Diferentemente dos museus de primeira e segunda geração, em que o foco está no objeto, os museus de terceira geração são voltados as ideias (MCMANUS, 1992). Esses museus se preocupam com a transmissão de conceitos científicos ao invés da contemplação de objetos ou a história do desenvolvimento científico. A ênfase desses museus está, geralmente, na ciência contemporânea ou tecnologia, sendo utilizados exibições interativas que requerem a manipulação do visitante como veículo de comunicação.

McManus (1992) aponta como uma das principais vertentes da terceira geração, os atuais Centros de Ciência, a exemplo do “Lawrence Hall of Science” (FIGURA 9) e o “Exploratorium”, ambos nos Estados Unidos.

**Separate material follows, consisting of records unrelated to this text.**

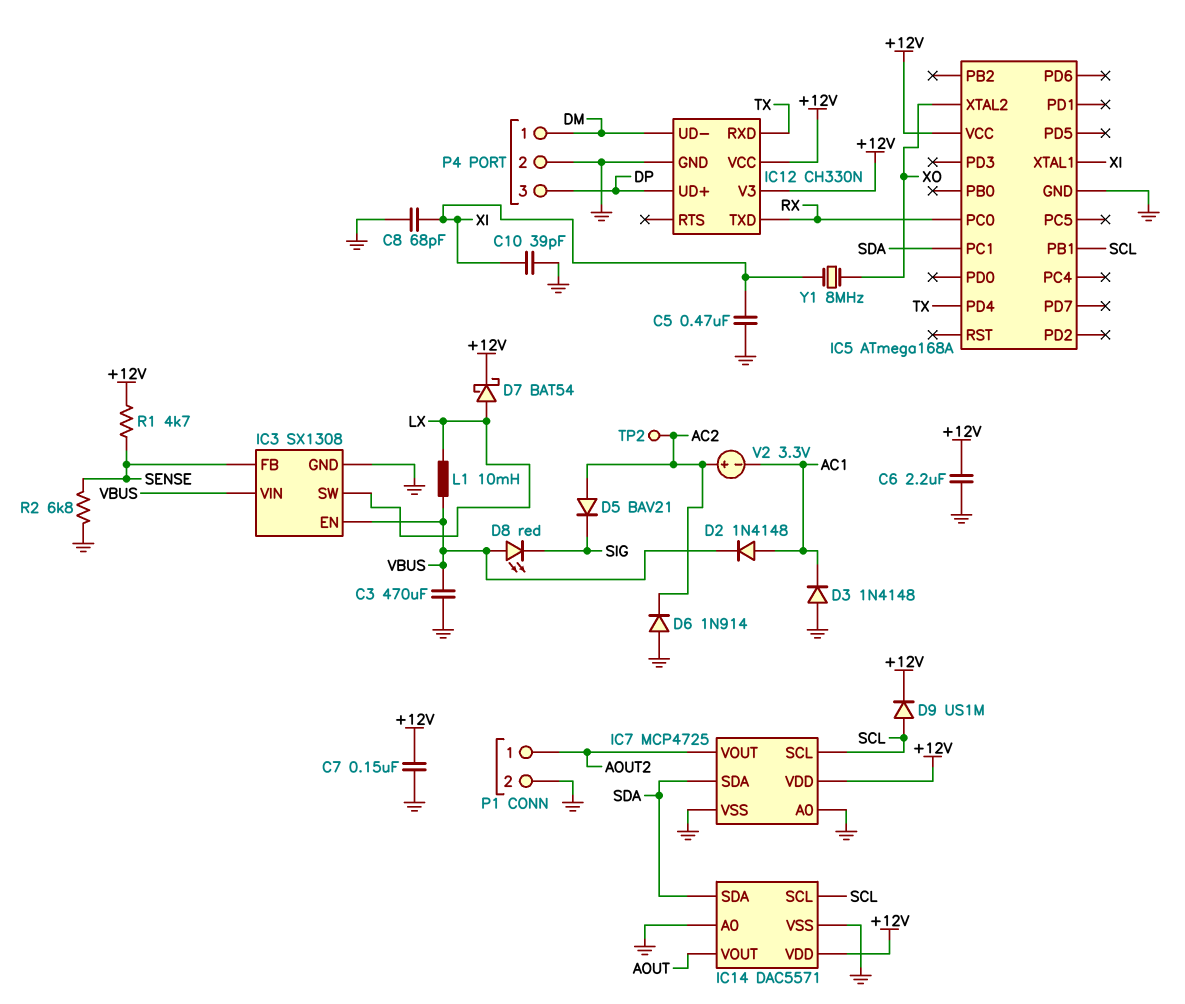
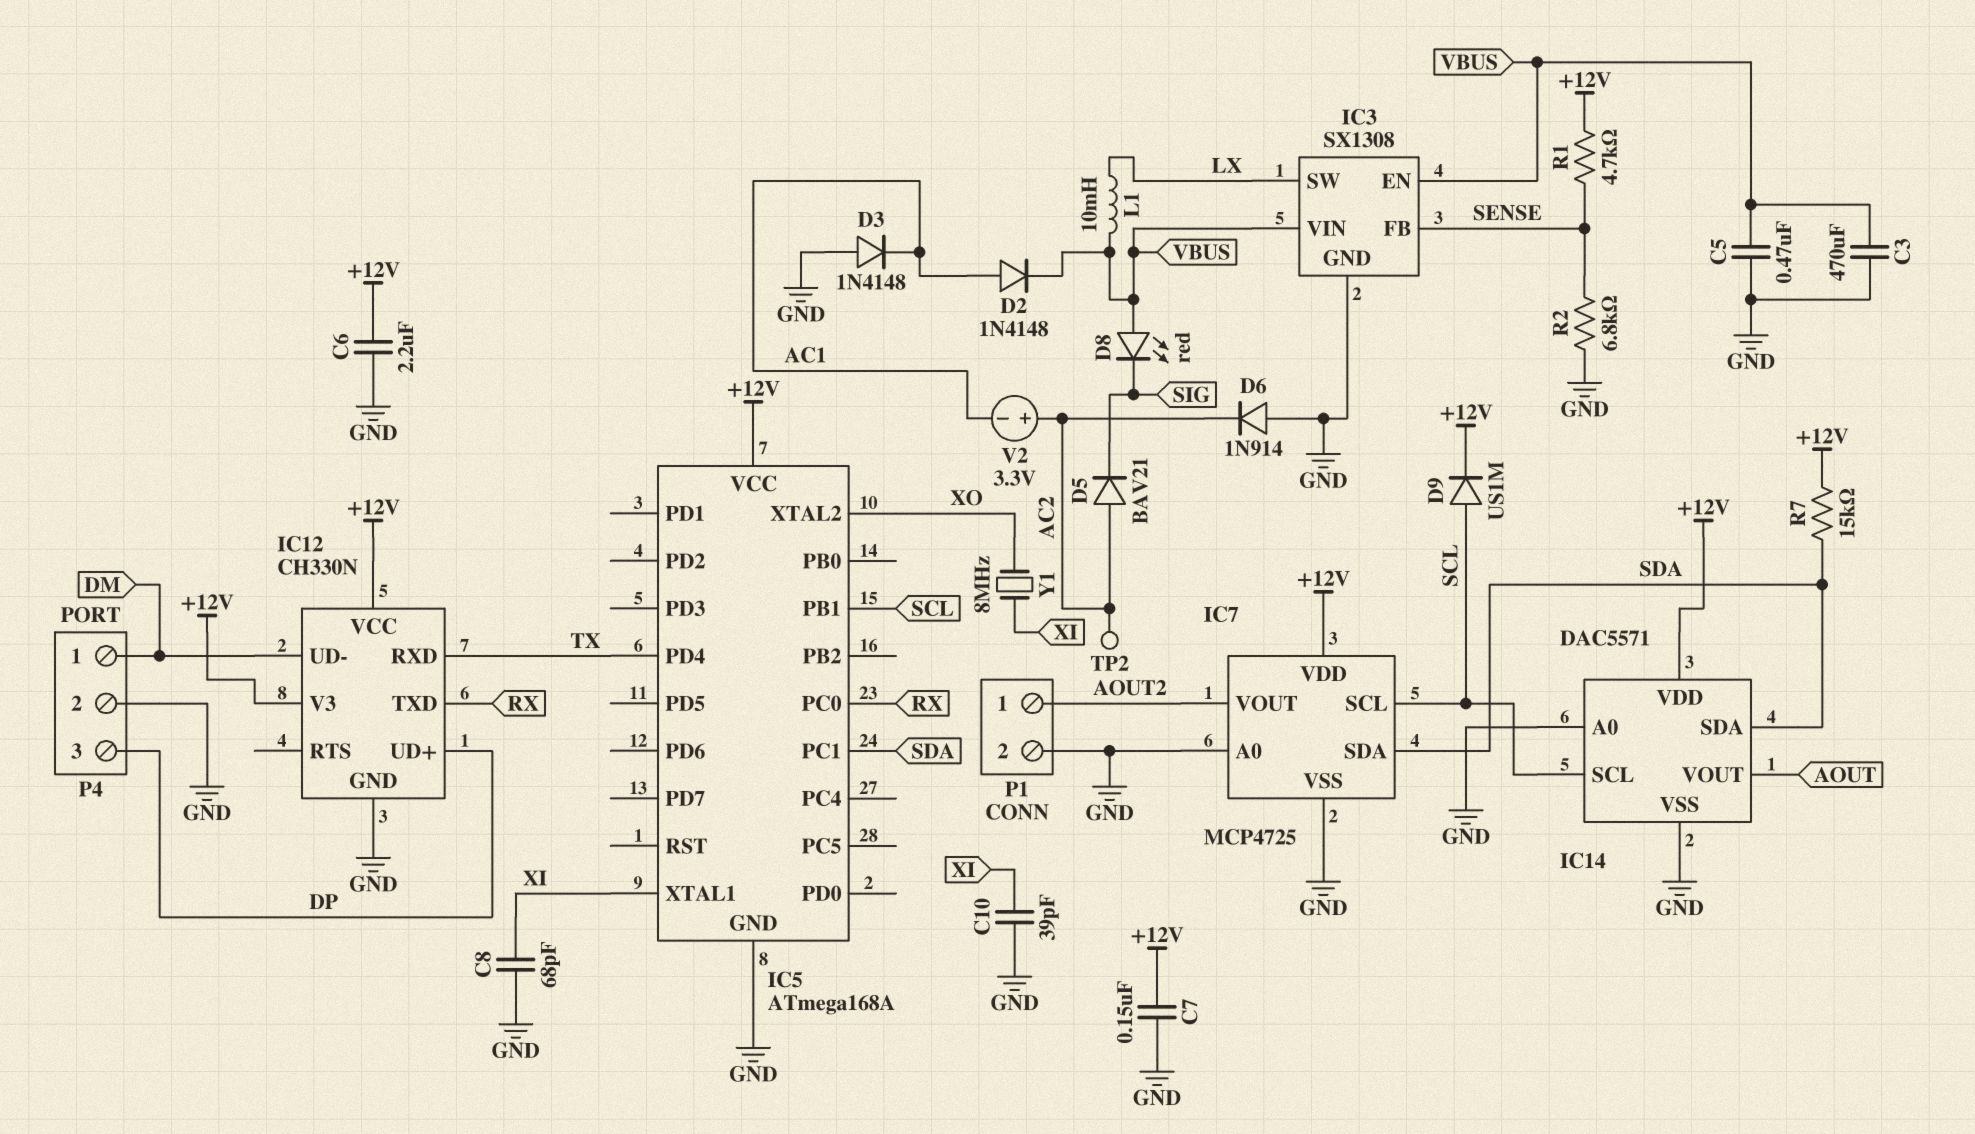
C5: 470nF (GND, XI) -> 470nF (GND, VBUS)
D7: schottky BAT54 (A LX, K +12V) -> none
R7: none -> 15k (+12V, SDA)

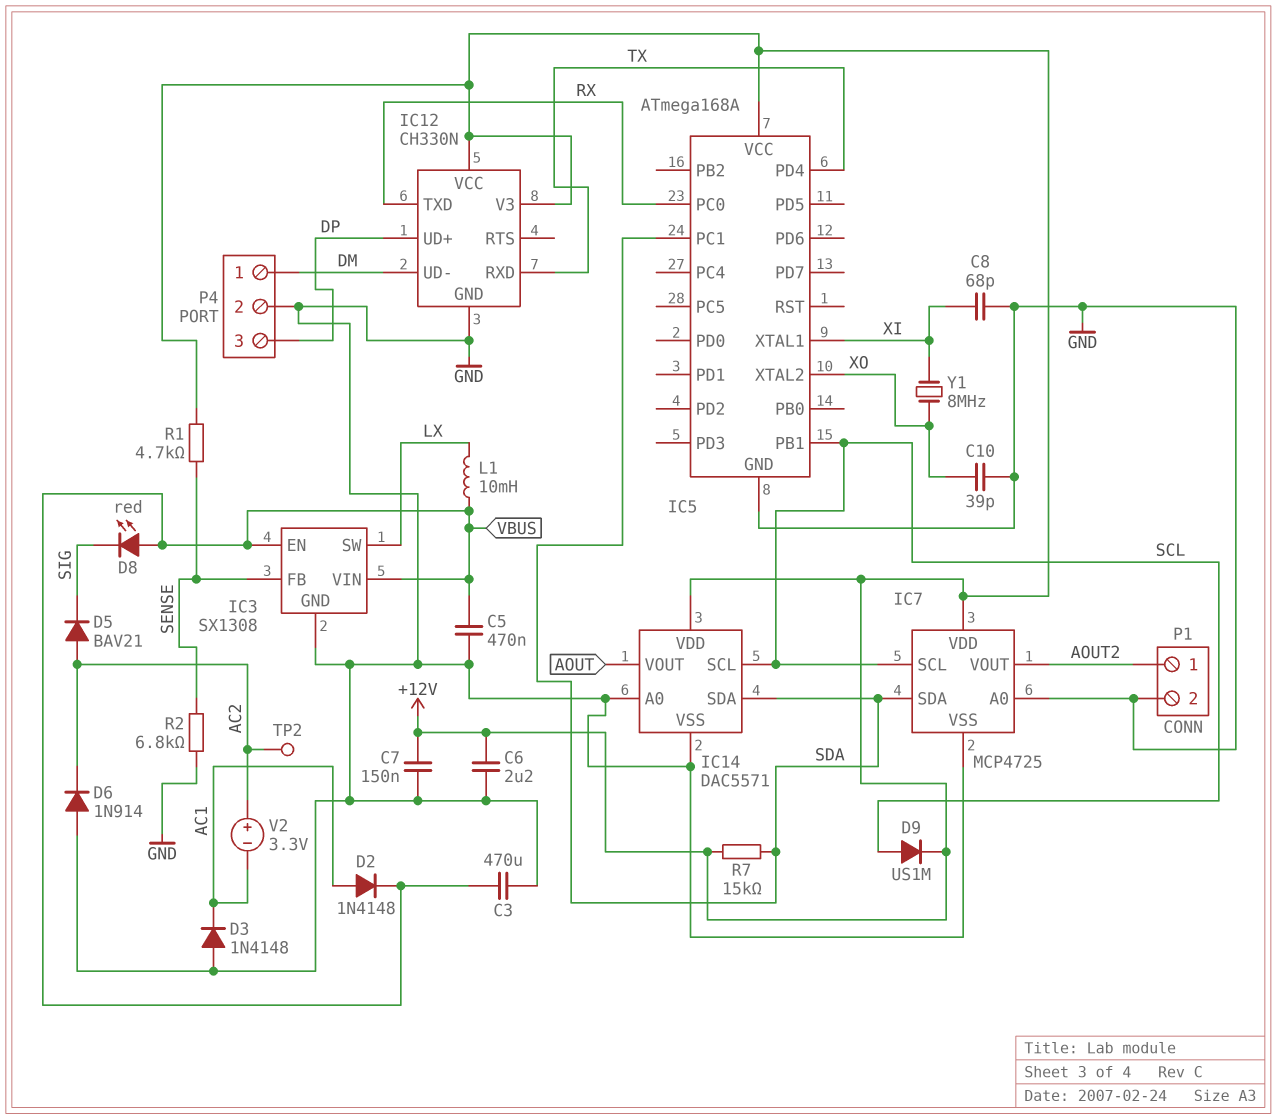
C10: 39pF (GND, XI) -> 39pF (GND, XO)

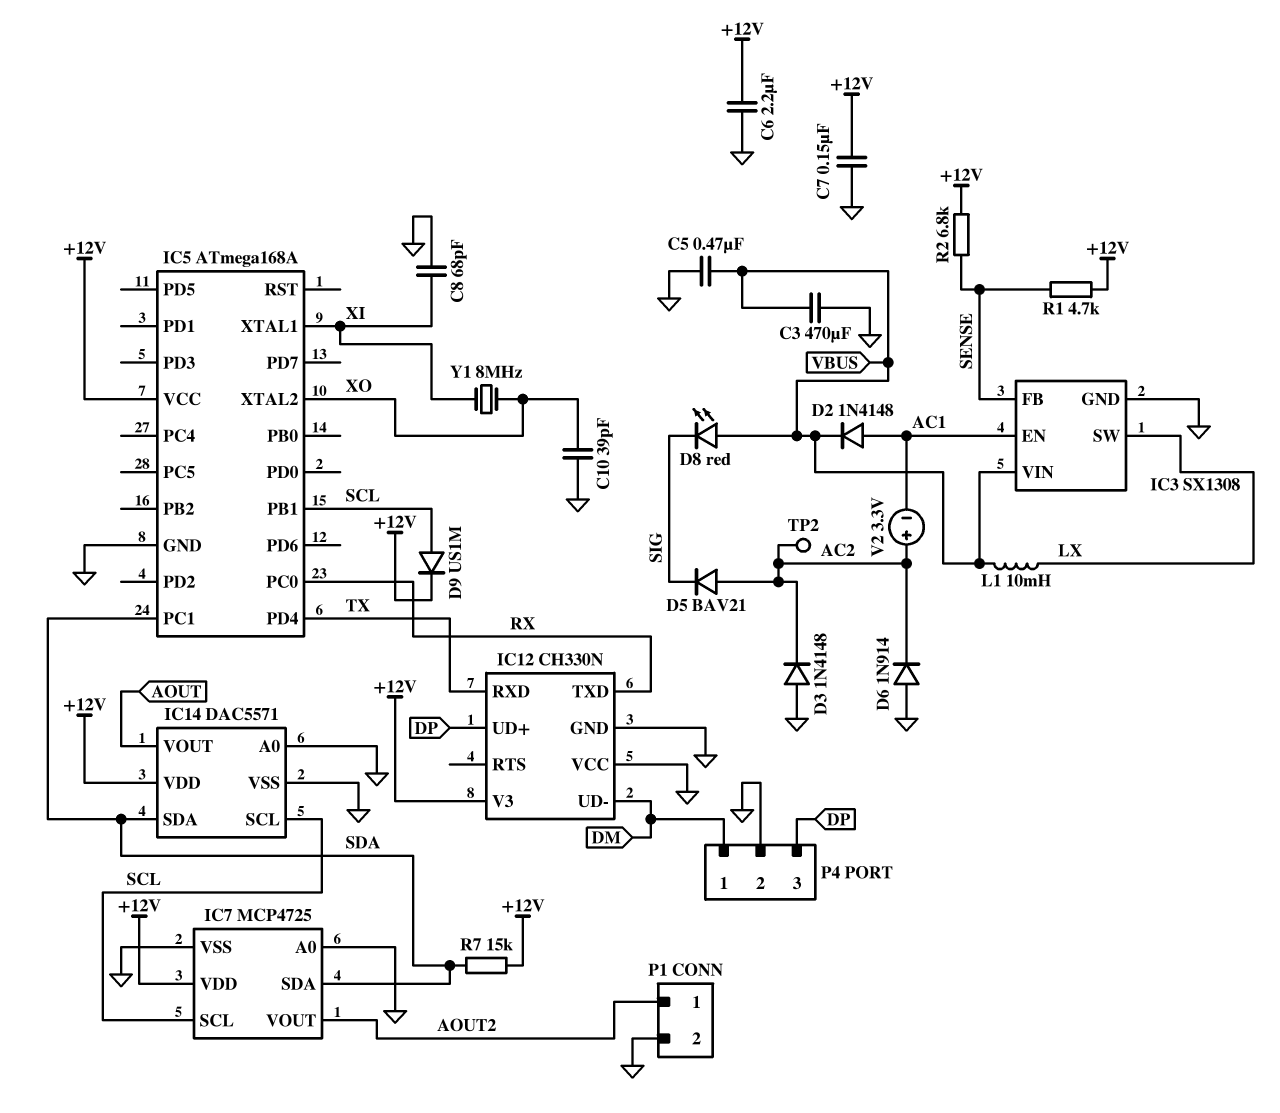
D3: diode 1N4148 (A GND, K AC1) -> diode 1N4148 (A GND, K AC2)
IC3 pin EN: VBUS -> AC1
IC12 pin VCC: +12V -> GND
R2: 6.8k (GND, SENSE) -> 6.8k (+12V, SENSE)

Figura 9 - Planetário do Lawrence Hall of Science.

Fonte: Oleg Alexandrov; Wikimedia Common.

Nessas instituições, a preservação, gestão e difusão da história, produtos e influências socioculturais da ciência não estão presentes como nos museus de primeira geração.

O fato é que nos dias atuais são encontrados museus de todas essas gerações ao redor do mundo. Diferenças que dependem da história do museu, de seus objetivos, da administração, do tema, dos recursos e de sua base ideológica. Contudo, em um processo de musealização, é fundamental a consciência sobre essas gerações, a história e seus fundamentos, compreendendo que não há uma condição evolutiva entre os museus, quer dizer, o museu de primeira geração não tem o objetivo de se tornar um museu de terceira geração. A clareza desse conhecimento possibilita o desenvolvimento de propostas mais coerentes com o espaço. Nesse sentido, a concepção de função ou objetivo também é fundamental e deve ser refletida e discutida historicamente.